Information and broadcasting minister Ashwini Vaishnaw made the announcement at a cabinet briefing. “However, he did not provide any timeline for when the decadal census or the corresponding caste census will be conducted,” the report said.
The last population census was conducted in 2011 and the 2021 census, which was delayed by the pandemic, is yet to be conducted.
“Under the leadership of Prime Minister Narendra Modi, the cabinet committee on political affairs (CCPA) has decided that caste enumeration should be included in the forthcoming census. This demonstrates that our government is committed to the values and interests of society and country.
“Like in the past, when our government had introduced 10pc reservation for the economically weaker sections (EWS) of society without causing any stress in any section,” said Vaishnaw.
A nationwide caste census has been a long-standing demand of the opposition parties and was a central issue during the Lok Sabha elections last year. Vaishnaw, while making the announcement on Wednesday, accused the INDIA alliance of using the caste census as a “political tool” and said that Congress governments have “always opposed caste census”.
The cynicism hasn’t abated on the communal front, though. Reports are coming of assaults on and beating up of Muslims in BJP-ruled states.

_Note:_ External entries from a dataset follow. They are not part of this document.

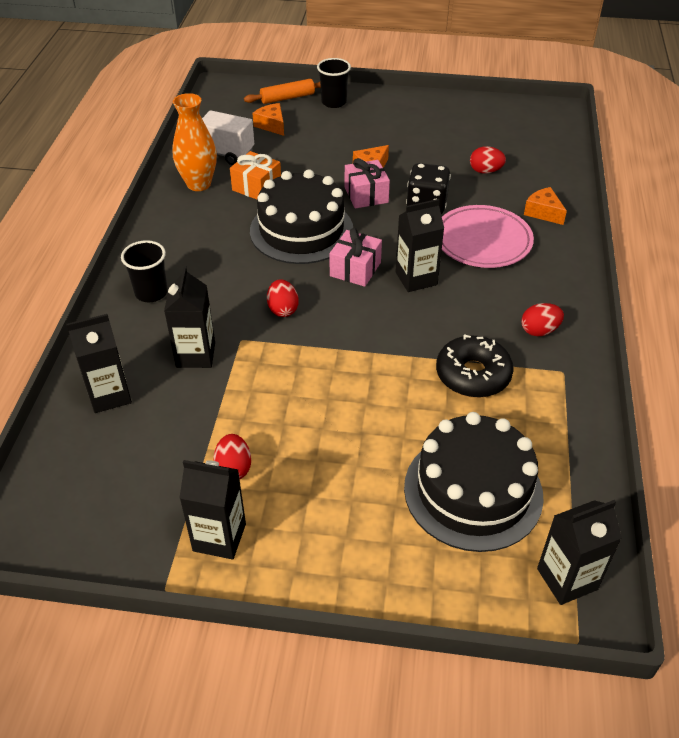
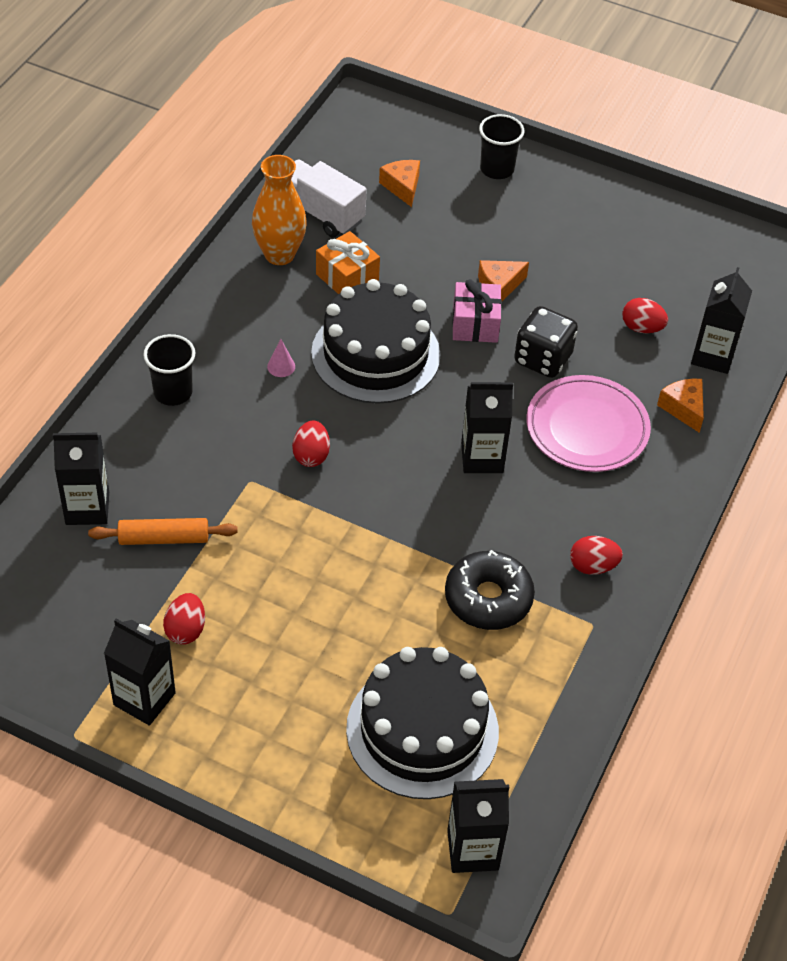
camera: 15 degrees right, 5 degrees up
(195, 355) = (194, 486): black carton -> black carton (712, 356)
(231, 255) = (281, 366): none -> pink cone
(287, 98) = (440, 147): orange rolling pin -> orange rolling pin (164, 538)
(355, 269) = (416, 425): pink gift -> none

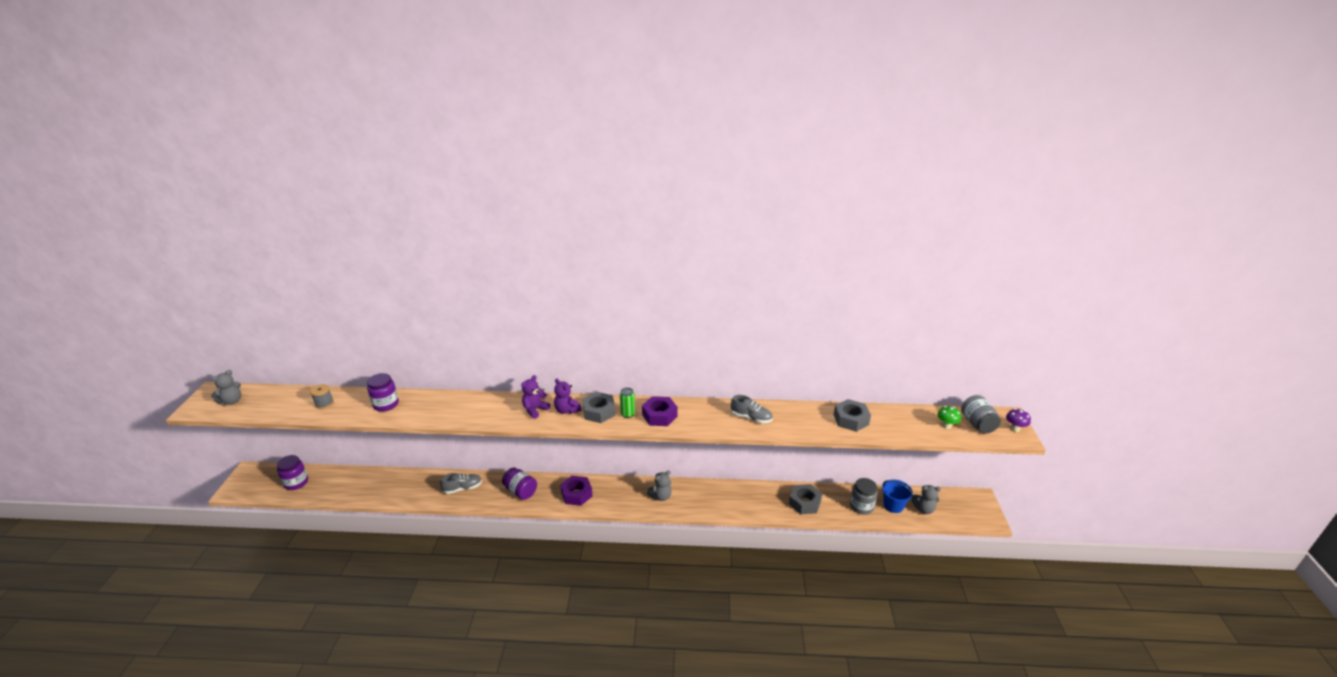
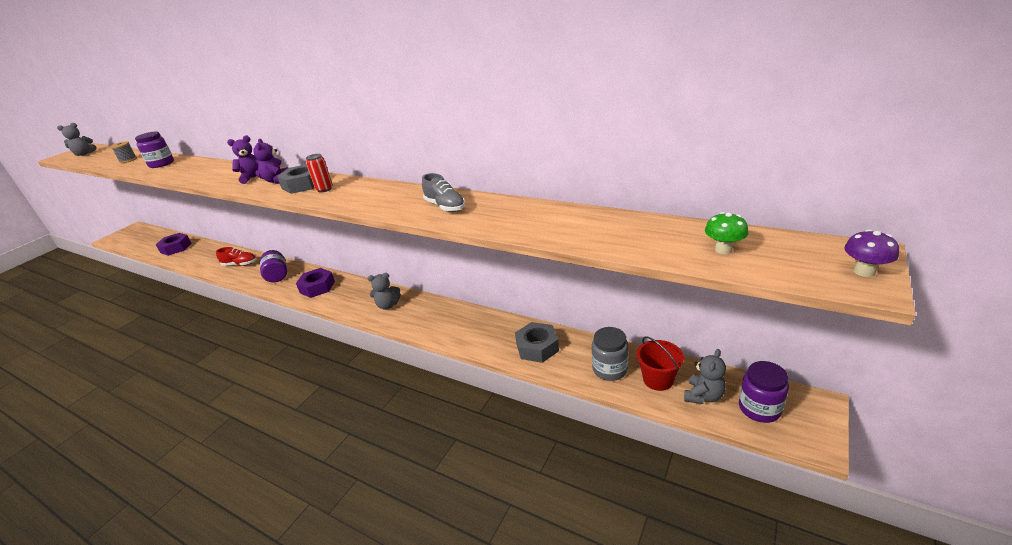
camera: 30 degrees right, 0 degrees up
(296, 483) = (148, 240): purple jar -> purple jar (759, 408)
(462, 488) = (240, 264): grey shoe -> red shoe
(627, 414) = (324, 189): green can -> red can
(659, 415) = (352, 194): purple nut -> purple nut (176, 248)
(851, 419) = (572, 223): grey nut -> none
(893, 505) = (658, 379): blue bucket -> red bucket
(923, 509) = (703, 396): grey teddy bear -> grey teddy bear turned 90 degrees counterclockwise
(977, 424) = (787, 255): grey jar -> none

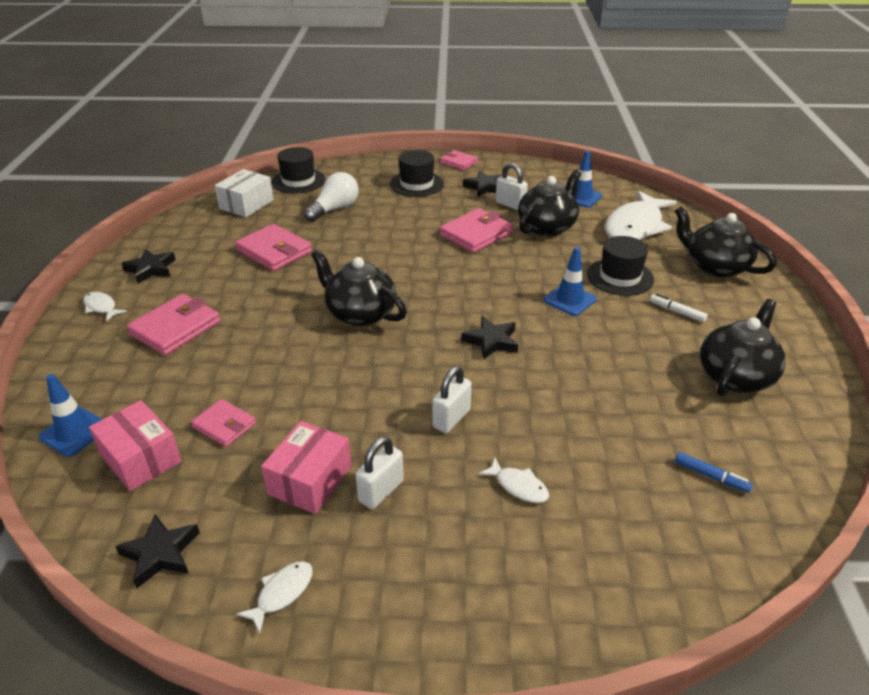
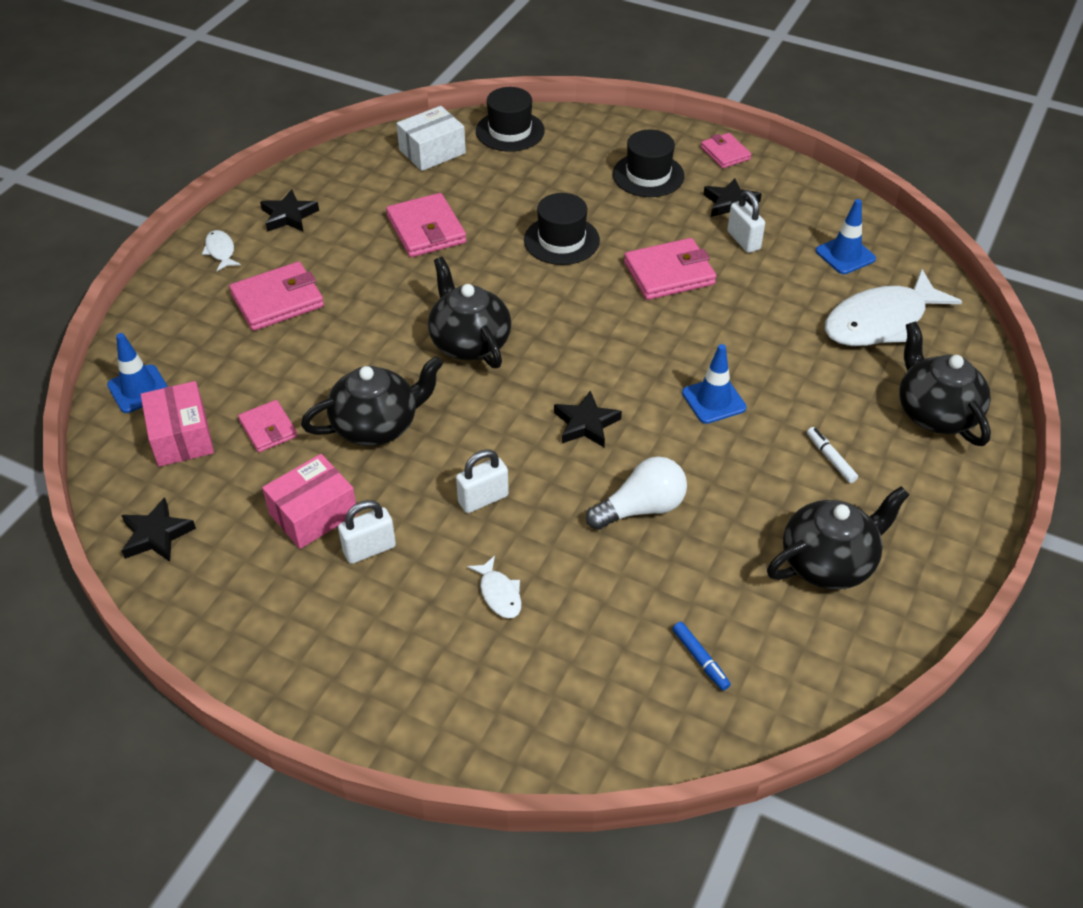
camera: 25 degrees right, 10 degrees up
(282, 593) = (233, 609): white fish -> none
(334, 209) = (527, 187): white light bulb -> white light bulb (641, 508)
(547, 227) = (765, 289): black teapot -> black teapot (376, 425)
(620, 277) = (799, 389): black hat -> black hat (561, 240)

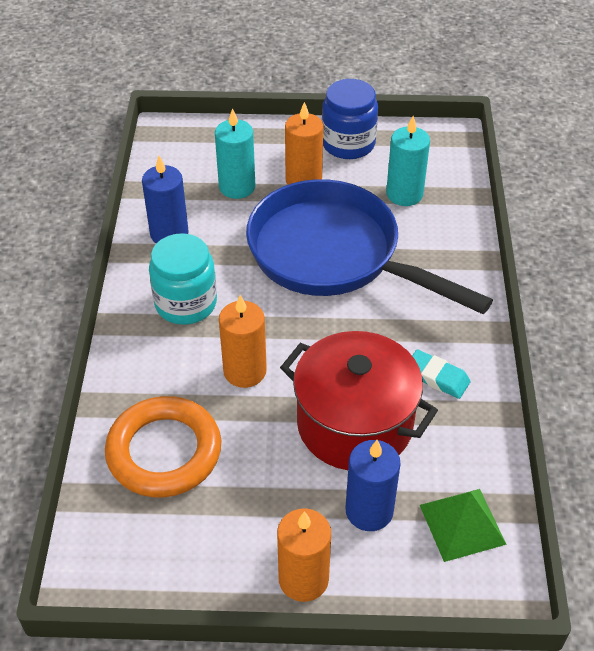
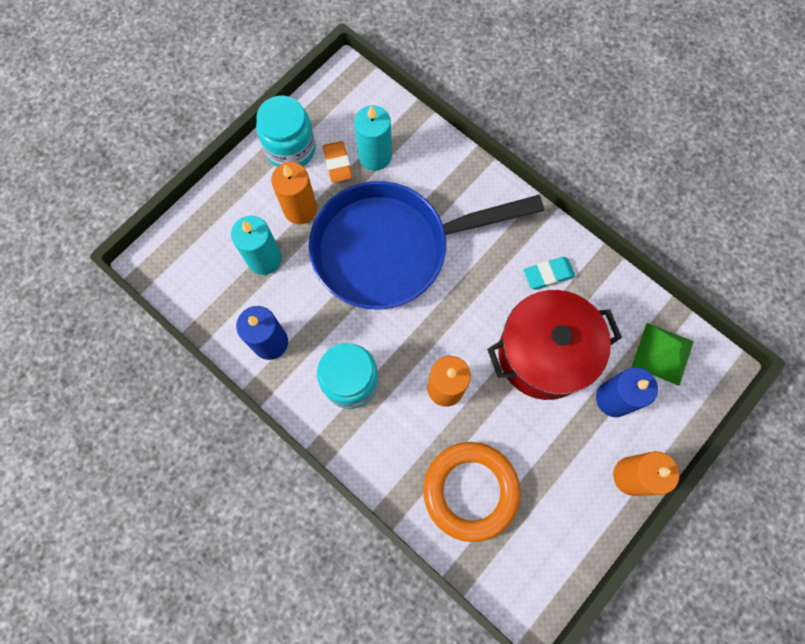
camera: 50 degrees left, 25 degrees up
(348, 144) = (290, 149): blue jar -> turquoise jar
(369, 177) = (337, 164): none -> orange eraser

In Kashmir, where the police are controlled by New Delhi, the people helped arrest the slide. But, as Mirwaiz Umar Farooq noted on Wednesday, Kashmiris are being assaulted elsewhere.
“The physical and verbal assault on Kashmiri shawl vendors in Mussoorie (a hill station in Uttarakhand state), who had to flee when police refused to guarantee their safety, is very disturbing,” he said in a statement. “After large-scale detentions, demolition of homes, and crackdowns inside Kashmir, ordinary citizens, students, and small traders outside of J&K are being attacked and forced to return.”
Mirwaiz slammed the communal upsurge and the killings in Pahalgam in the same breath.
“Being themselves at the receiving end of all forms of violence and subsequent suffering for decades, Kashmiris’ condemnation, empathy, and grief for the victims of the Pahalgam bloodbath is straight from the heart, yet they are being vilified and targeted. I appeal to the people of India not to fall prey to hatred and media propaganda creating mistrust of Kashmiris, and reciprocate in ensuring their safety, as they have always done in times of crisis towards all visitors and tourists.”
Pahalgam has set a political agenda, however, in which caste calculations have surged to the fore. The delicate manoeuvre requires a balance between keeping the India-Pakistan border hot and not losing the state polls.